In October, Mark X. Haley, of Rockport, was sentenced to 18 months in prison for what prosecutors said was “the largest heist from any (Paycheck Protection Program) fraud case yet prosecuted in the District of Maine.” Haley received over $1 million from 12 fraudulent loan applications in which he fabricated small businesses and employees.

Last year, Jacob Hennie, a former UMaine football player, agreed to pay nearly $230,000 to settle a charge for PPP fraud. Hennie allegedly obtained two PPP loans for just under $40,000 after falsely claiming he operated a business with nine employees. Federal law allows the United States to seek three times the amount of damages, plus a civil penalty.

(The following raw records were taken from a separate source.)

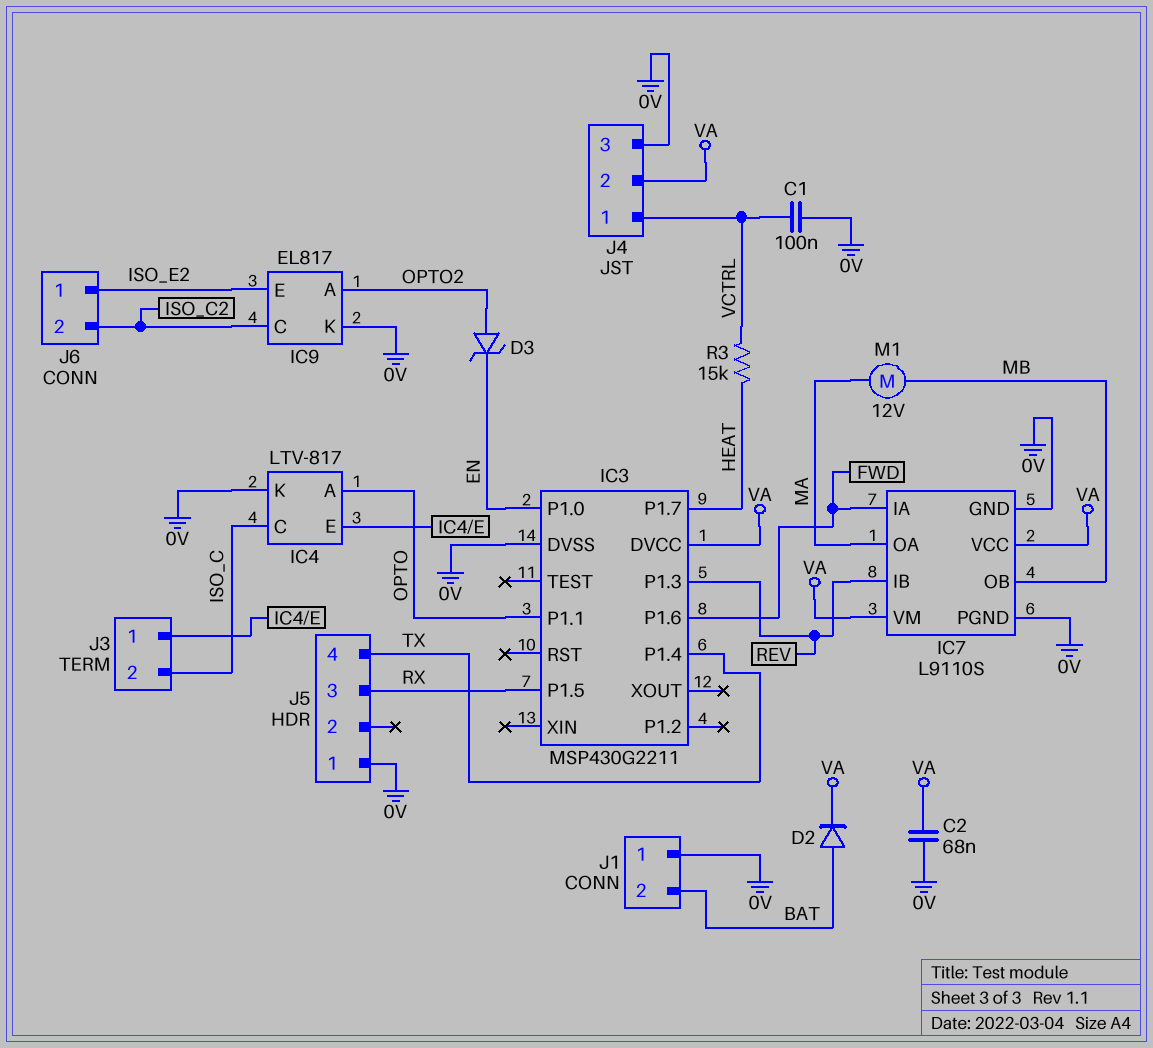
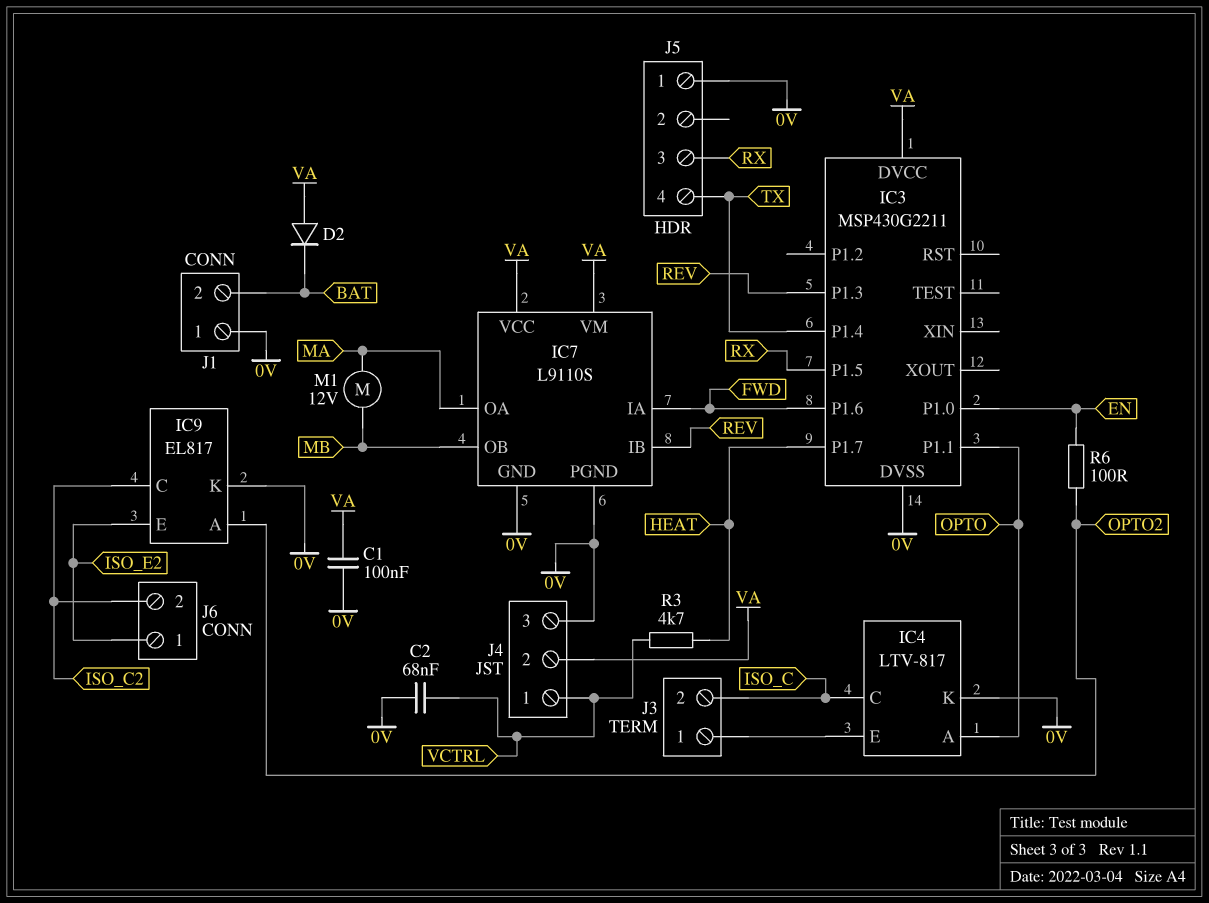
C1: 100nF (0V, VCTRL) -> 100nF (0V, VA)
C2: 68nF (0V, VA) -> 68nF (0V, VCTRL)
D2: diode (A BAT, K VA) -> diode (A VA, K BAT)
D3: zener (A OPTO2, K EN) -> none
R3: 15k (HEAT, VCTRL) -> 4.7k (HEAT, VCTRL)
R6: none -> 100 (EN, OPTO2)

In 2022, Nathan Reardon, of Skowhegan, was sentenced to 20 months in federal prison after prosecutors say he applied for over $240,000 worth of PPP loans using false employee wage information and using companies that had no active business operations or workers.

Craig Franck, of Levant, was sentenced to 33 months in 2023 after prosecutors say he received more than $320,000 in loans for two companies that were no longer in business or had no employees by 2020.

In May, Merton Weed Jr., of Norway, was sentenced to two years in prison after applying for over $240,000 in PPP loans using false payroll and employee information.